Il faut ajouter que, lorsque la lumière est éteinte, il est également permis d’ajouter au temps de non-éclairage prévu après le déclenchement de l’allumage. Par exemple, si la lumière est éteinte pendant la nuit, et qu’elle est programmée pour se rallumer à 10h du matin puis s’éteindre de nouveau à 12h, il est permis de régler l’heure d’extinction pour 11h. Le principe veut en effet que, tant que la lumière est éteinte, il soit permis de provoquer l’extension du temps de non-éclairage, que l’effet porte sur l’état présent ou qu’il soit différé après que la lumière se sera rallumée. De même, quand la lumière est allumée, il est permis de causer l’extension de la période d’éclairage, même si, entre-temps, la lumière doit s’éteindre un certain temps (Chemirat Chabbat Kehilkhata 13, 30).

 

[7]. Cet interdit vise une situation habituelle. Mais en cas d’impérieuse nécessité, il est permis, selon les tenants de l’opinion indulgente, de provoquer l’intervention anticipée de la minuterie de Chabbat.

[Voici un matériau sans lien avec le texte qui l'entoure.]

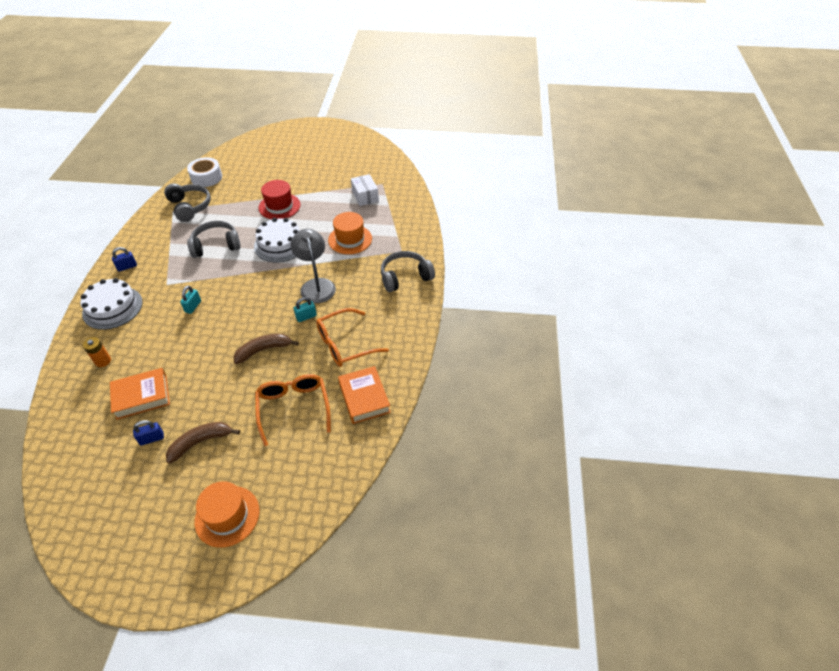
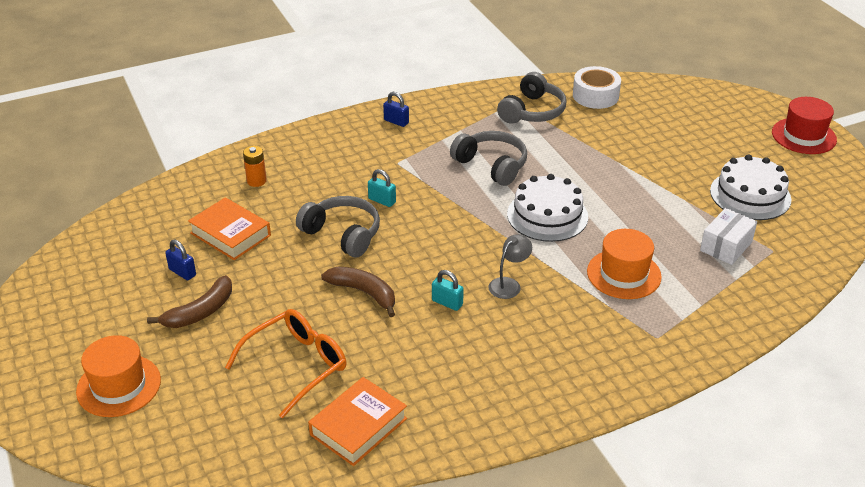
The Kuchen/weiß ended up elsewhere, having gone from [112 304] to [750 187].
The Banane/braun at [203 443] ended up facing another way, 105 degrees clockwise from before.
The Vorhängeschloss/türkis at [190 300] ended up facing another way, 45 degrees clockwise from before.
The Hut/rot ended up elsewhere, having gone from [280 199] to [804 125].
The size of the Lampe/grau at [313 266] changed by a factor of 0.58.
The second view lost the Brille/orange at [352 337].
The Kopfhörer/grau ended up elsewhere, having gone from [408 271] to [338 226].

En effet, selon la majorité des décisionnaires, avancer l’intervention de la minuterie est considéré comme un cas de grama (mélakha réalisée indirectement), ce que certains permettent a priori (Taz), et que la majorité des décisionnaires permettent en cas de pressante nécessité (cha’at had’haq), comme nous l’avons vu au chap. 9 § 9. C’est ce qu’écrivent le Chemirat Chabbat Kehilkhata 13, 29 au nom du Rav Auerbach, et le Yabia’ Omer III, Ora’h ‘Haïm 18. Aussi, quand une personne est malade, même quand son état ne présente pas de danger, et dès lors que la lumière la dérange pour dormir, il sera permis, si la minuterie sabbatique doit provoquer l’extinction de la lumière deux heures plus tard, par exemple, de faire en sorte qu’elle survienne dans une demi-heure. Motif supplémentaire d’indulgence : l’extinction [motivée, non par la volonté de créer des braises ou du charbon, mais par celle de ne plus être éclairé] est un interdit rabbinique (cf. ci-dessus § 1).

 

En cas de très grande nécessité, il est même permis d’avancer l’heure de l’allumage pour les besoins d’une mitsva ; par exemple, si le manque de lumière devait grandement faire obstacle à l’étude de la Torah. Toutefois, pour tenir compte de l’opinion rigoureuse, il sera bon d’opérer un changement par rapport au procédé habituel.